Acabo de tener un estúpido episodio sincopal, una lipotimia, vamos, una bajada de tensión con mareo, sudoración fría, aumento de las pulsaciones, náuseas,… En medio del pasillo, en el curro. Es un coñazo. Sí, un coñazo con todas las letras. Porque no puedo hacer nada por solucionarlo más que esperar, porque siempre tengo que montar el numerito y porque no hay nada como ver a un grupúsculo de gente reunida para que todo el mundo pregunte qué pasa. Vox pópuli en treinta segundos.
No es algo nuevo, pero hacía tiempo que no me pasaba. Recuerdo la vez que pasé más vergüenza. Estaba en una tienda en mi pueblo y noté que me venía. Traté de salir de allí, siempre pienso que voy a conseguirlo pero nunca lo consigo, así que, a mitad de camino, en medio de uno de los pasillos, tuve que tirarme al suelo porque no podía más. Una vez en el suelo la sangre vuelve a regar el cerebro y todo empieza a mejorar. Pero poco a poco, mientras a tu alrededor se congregan curiosos y preocupados, preguntando sin cesar. Y a una le dan ganas de gritar: ¡déjenme tranquilita un momento, por favor! Pero la voz no sale, una está más ocupada tratando de respirar normalmente.

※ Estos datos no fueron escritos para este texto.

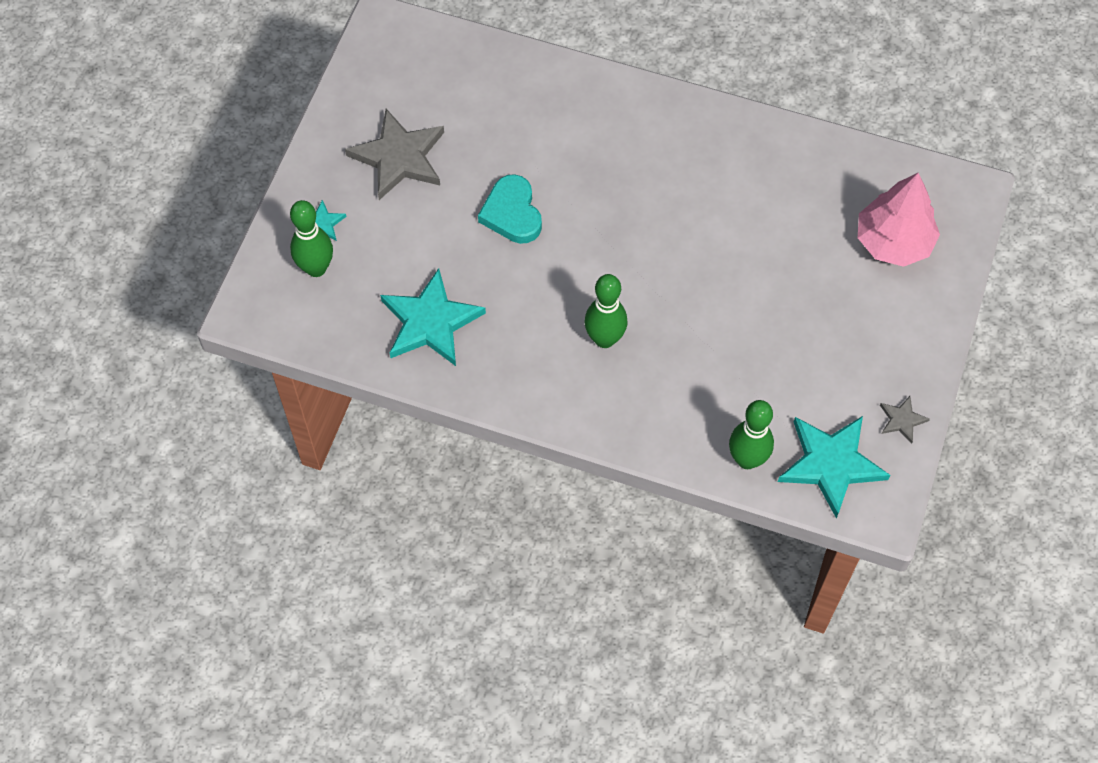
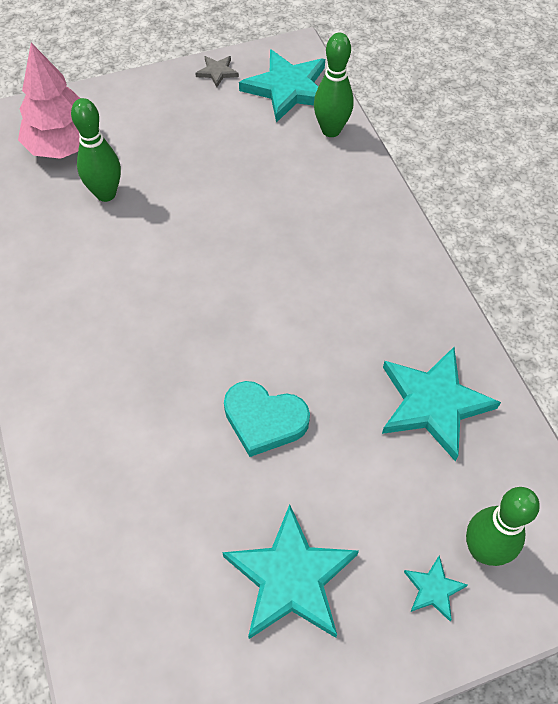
camera: 130 degrees left, 5 degrees down
(399, 157) = (291, 578): grey star -> turquoise star
(512, 213) = (264, 420): turquoise heart -> turquoise heart turned 75 degrees clockwise
(604, 339) = (321, 268): green bowling pin -> green bowling pin (106, 194)

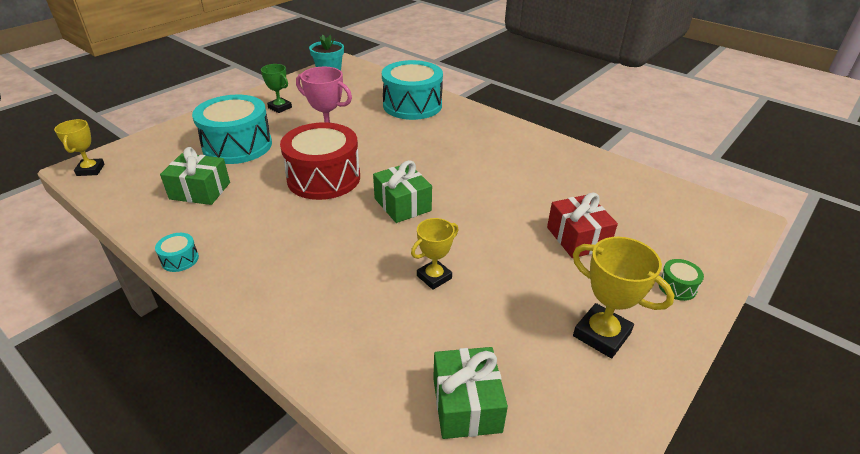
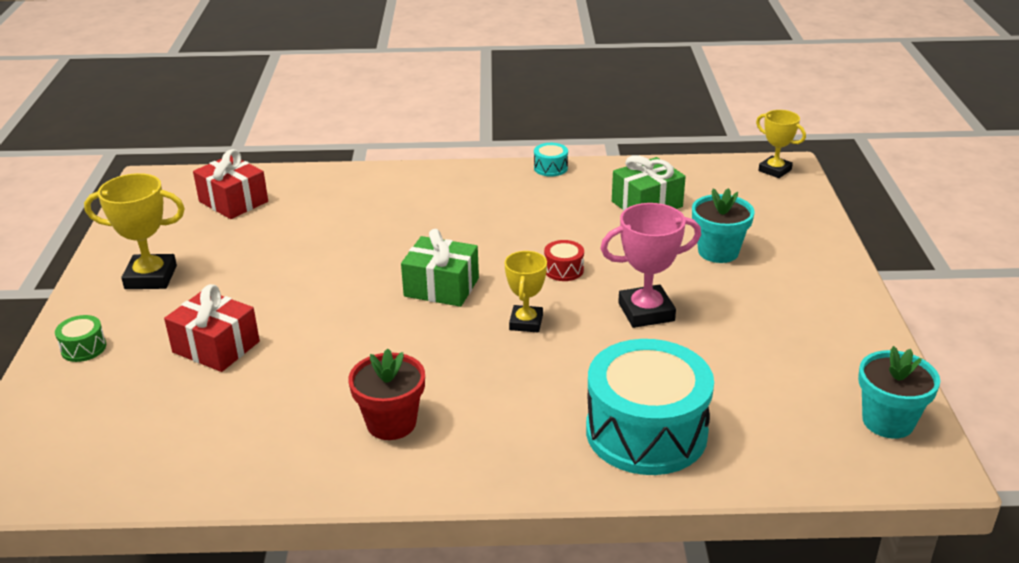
camera: 140 degrees right, 5 degrees down
(237, 146) = (718, 252): turquoise drum -> turquoise flower pot
(280, 107) = (795, 318): green trophy -> none
(324, 178) = (563, 270): red drum -> red drum, size x0.40
(434, 277) = (333, 249): yellow trophy -> yellow trophy (526, 322)
(466, 404) = (233, 201): green gift -> red gift
(511, 153) = (391, 423): none -> red flower pot

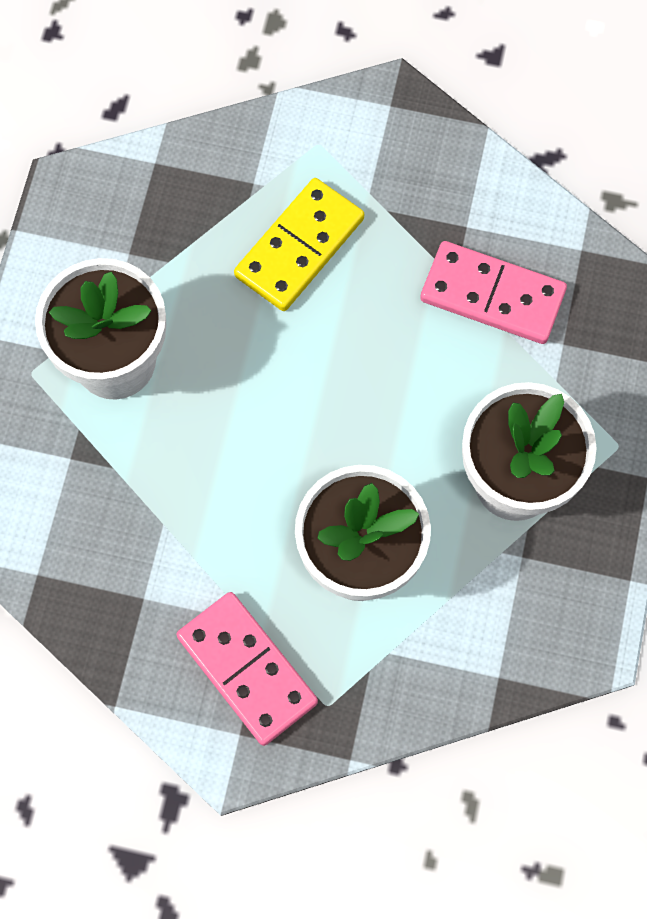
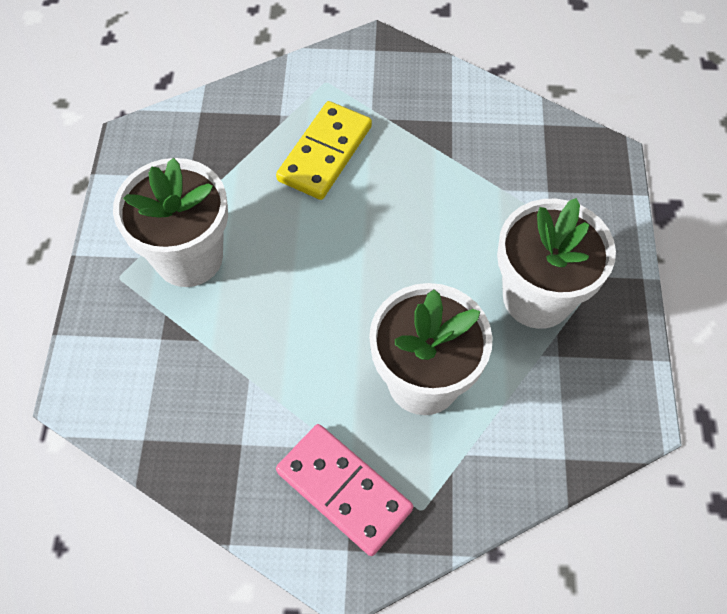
camera: 10 degrees left, 10 degrees down
(492, 296) = (484, 165): pink domino -> none

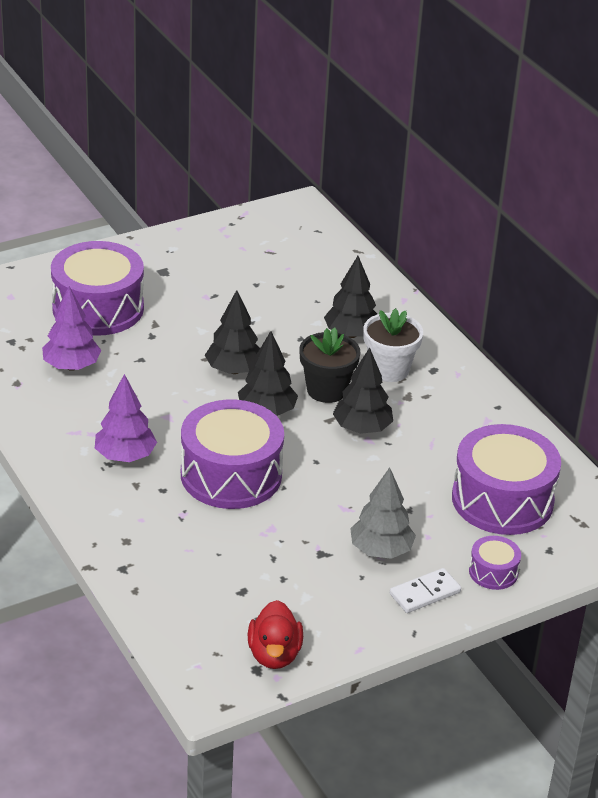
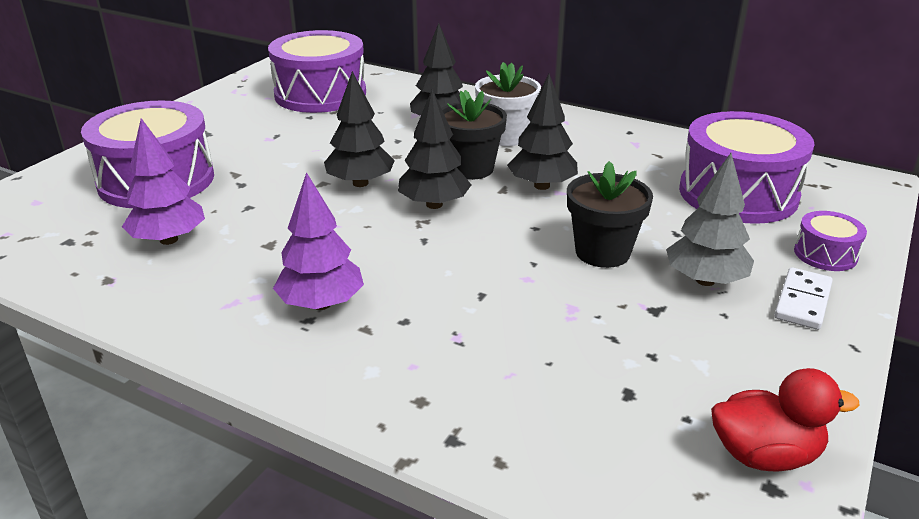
camera: 30 degrees left, 5 degrees down
(231, 475) = (465, 274): purple drum -> purple drum (320, 94)
(274, 654) = (764, 455): red duck -> red duck turned 60 degrees counterclockwise
(338, 500) = (602, 252): none -> black flower pot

Aquello se saldó con la regañina de todos los que estaban a mi alrededor: ¡mira que no desayunar con este calor!, con una botella de suero glucosado intravenoso en la ambulancia, otra regañina de las enfermeras y un montón de personas desconocidas preguntándome durante meses cómo me encontraba a cada paso que daba por el pueblo.
En la consulta médica, en medio de una celebración futbolística, en una reunión de amigos en mi casa,… Debería estar acostumbrada, pero a los momentos vergonzosos una nunca se acostumbra.